Abstract: The accuracy of logical operations on quantum bits (qubits) must be improved for quantum computers to surpass classical ones in useful tasks. To that effect, quantum information must be robust to noise that affects the underlying physical system. Rather than completely suppressing noise, quantum error correction aims at preventing it from causing logical errors. This approach derives from the reasonable assumption that noise is local: it does not act in a coordinated way on different parts of the physical system. Therefore, if a logical qubit is encoded non-locally, it is possible, during a limited time, to detect and correct noise-induced evolution before it corrupts the encoded information.

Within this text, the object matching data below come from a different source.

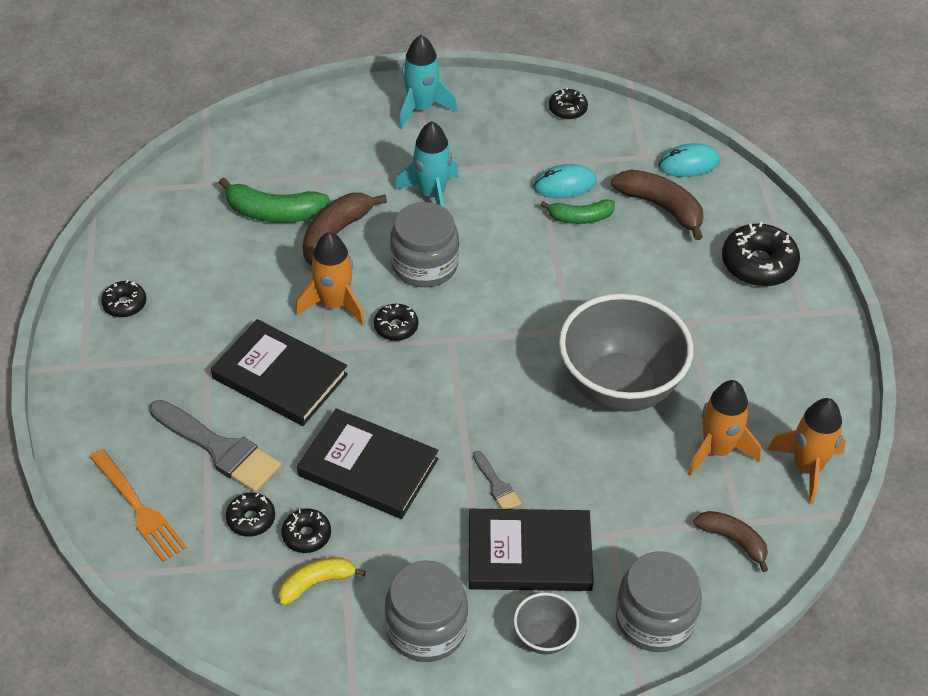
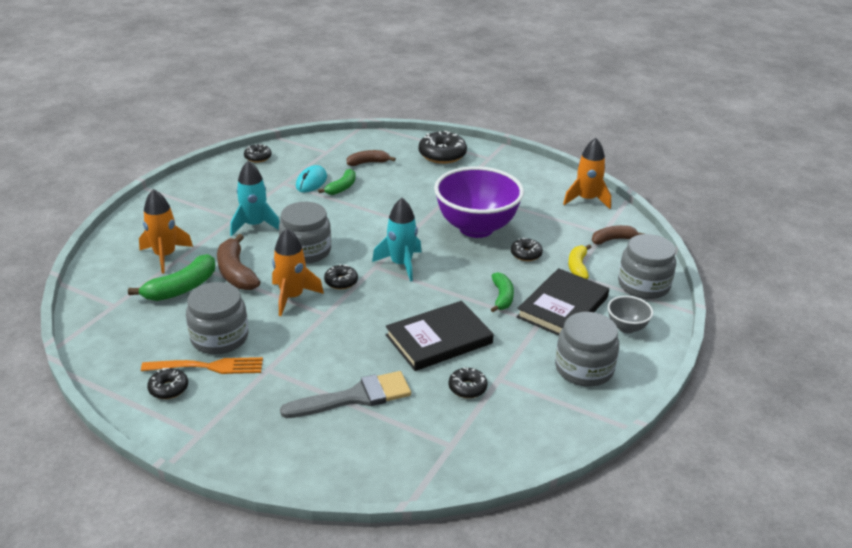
camera: 55 degrees left, 15 degrees down
(138, 508) = (364, 460): orange fork -> orange fork (207, 367)
(223, 291) = (219, 338): none -> grey jar
(251, 519) = (430, 407): black donut -> black donut (526, 254)
(280, 376) = (324, 344): black book -> none
(316, 583) = (510, 400): yellow banana -> yellow banana (577, 267)
(421, 108) = (181, 199): turquoise rocket -> turquoise rocket (401, 264)
(496, 485) = (502, 297): grey brush -> green banana
(619, 387) = (476, 228): grey bowl -> purple bowl
(661, 207) = (368, 163): brown banana -> brown banana, size x0.65
(688, 164) = (349, 143): turquoise mouse -> none
(717, 450) = (550, 218): orange rocket -> orange rocket (165, 256)

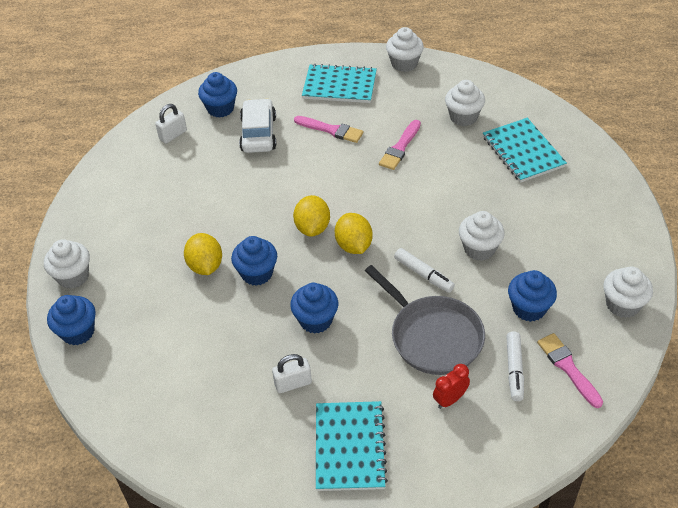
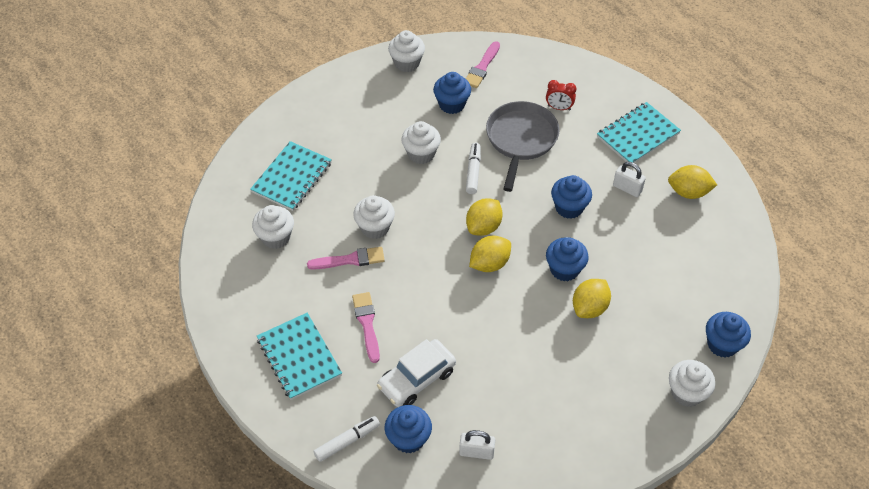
camera: 130 degrees left, 5 degrees up
(238, 435) = (688, 192): none -> yellow lemon
(404, 64) = (227, 324): white cupcake -> white cupcake (375, 227)
(514, 369) = (507, 90): white marker -> white marker (347, 441)

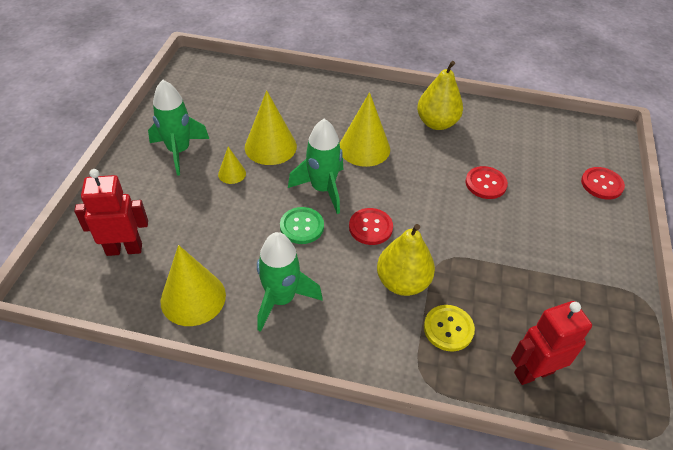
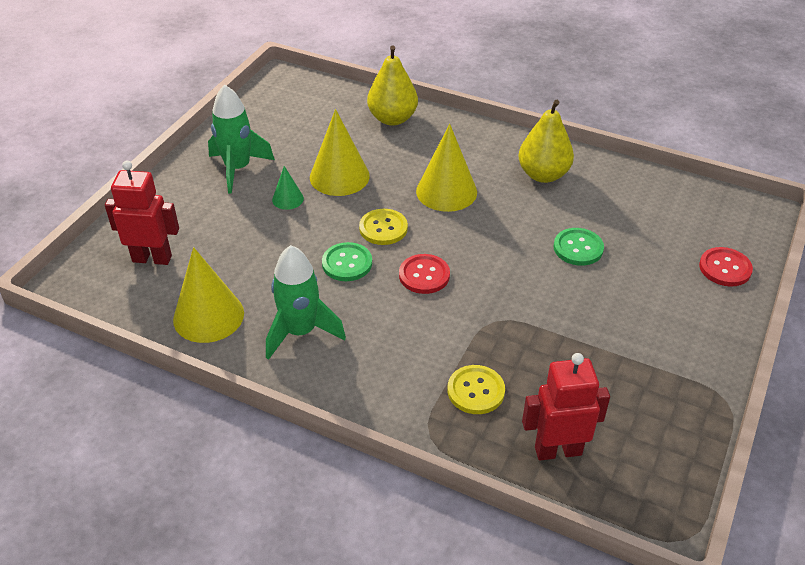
camera: 15 degrees right, 5 degrees down
(232, 173) = (288, 199): yellow cone -> green cone
(322, 189) = (383, 228): green rocket -> yellow button
(402, 282) = (440, 336): yellow pear -> yellow pear (392, 119)
(485, 184) = (578, 248): red button -> green button

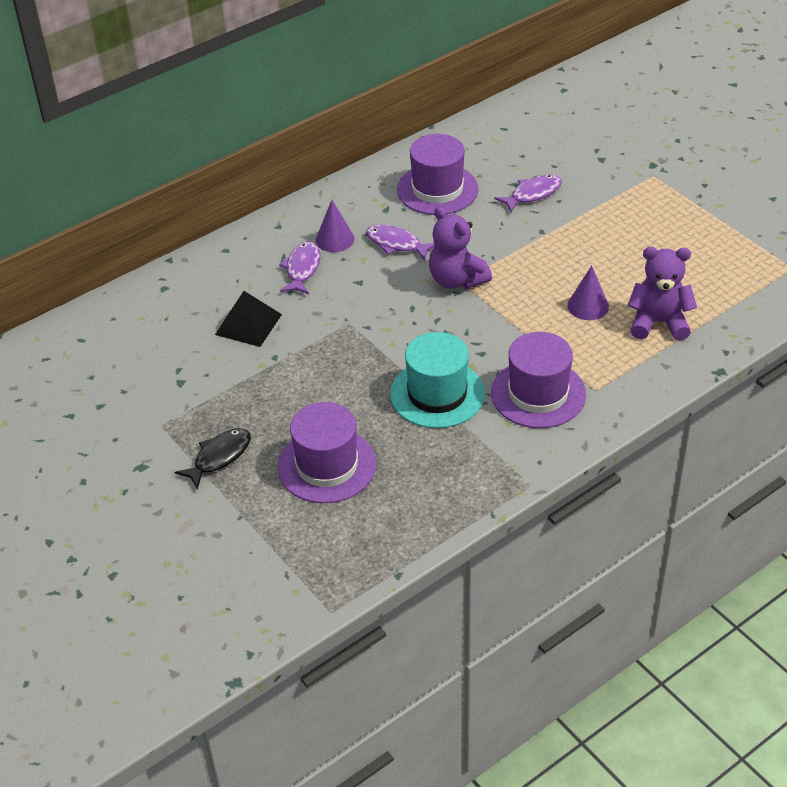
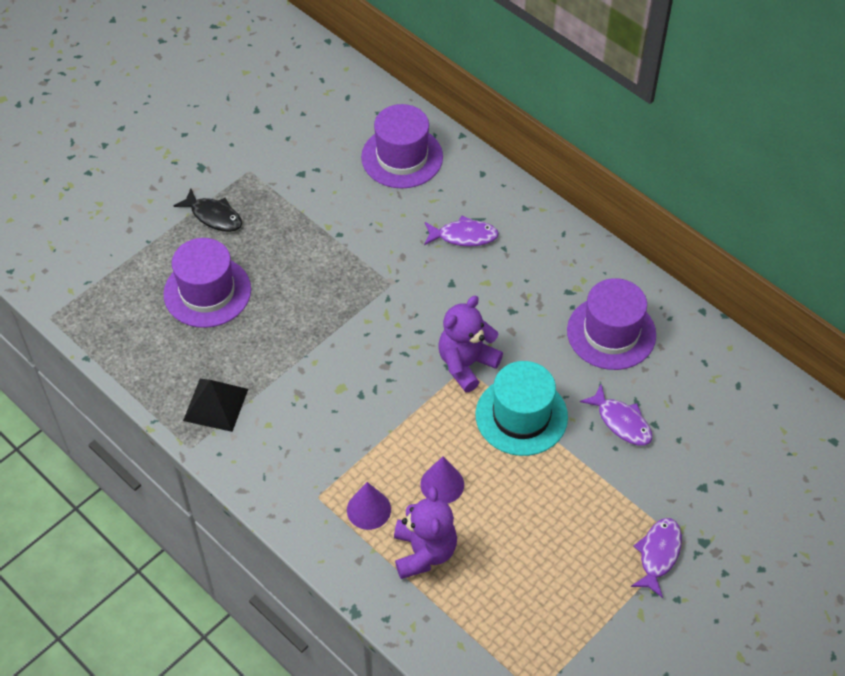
camera: 80 degrees right, 10 degrees up
(248, 324) = (380, 208): black pyramid -> black pyramid (216, 404)
(335, 239) = (512, 255): purple cone -> purple cone (368, 509)
(396, 244) = (514, 307): purple fish -> purple fish (658, 554)
(437, 394) = (301, 364): turquoise hat -> turquoise hat (521, 416)
(538, 394) = (308, 447): purple hat -> purple hat (402, 157)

We will discuss how recent experiments based on superconducting cavities and transmon artificial atoms - employed here as ancillary non-linear elements - realize error correction, and their prospect for autonomous error correction, without which scaling up will be essentially impossible.
Students in Quantum Night
March 17, 8-9PM ET
The YuQC Speaker Series is happy to announce Students in Quantum night. This speaker event will feature brief (~10-15mins) research presentations from Yale undergraduate student researchers. Stay tuned for our speaker list, and look forward to learning more about undergraduate research efforts in quantum computation and quantum engineering at Yale.
Prof. Liang Jiang, UChicago
The Era of Quantum Information
February 23rd, 7PM ET
Prof. Liang Jiang joined the faculty of Yale University as an assistant professor in 2012, and later as an associate professor of Applied Physics. In 2019, Prof. Jiang moved to his current position as professor at the University of Chicago Pritzker School of Molecular Engineering. There, he theoretically investigates quantum systems and explores various quantum applications, such as quantum sensing, quantum transduction, quantum communication, and quantum computation.
Abstract: In this talk, Prof. Jiang will talk about the advances in quantum communication and various quantum applications.
Prof. Steven Girvin, Yale
The Second Quantum Revolution and the Race to Build ‘Impossible’ Computers
February 9th, 7PM ET
Professor Steven Girvin is a Eugene Higgins Professor of Physics at Yale, and the Director of the Co-Design Center for Quantum Advantage at Brookhaven National Laboratory.
Abstract: The first quantum revolution brought us the great technological advances of the 20th century—the transistor, the laser, the atomic clock and GPS, the global positioning system. A ‘second quantum revolution’ is now underway based on our relatively new understanding of how information can be stored, manipulated and communicated using strange quantum hardware that is neither fully digital nor fully analog. We now realize that 20th century hardware does not take advantage of the full power of quantum machines. This talk will give a gentle introduction to the basic concepts that underlie this quantum information revolution and describe recent remarkable experimental progress in the race to build quantum machines for computing, sensing and communication.
Prerequisites: No prior knowledge of quantum mechanics is required!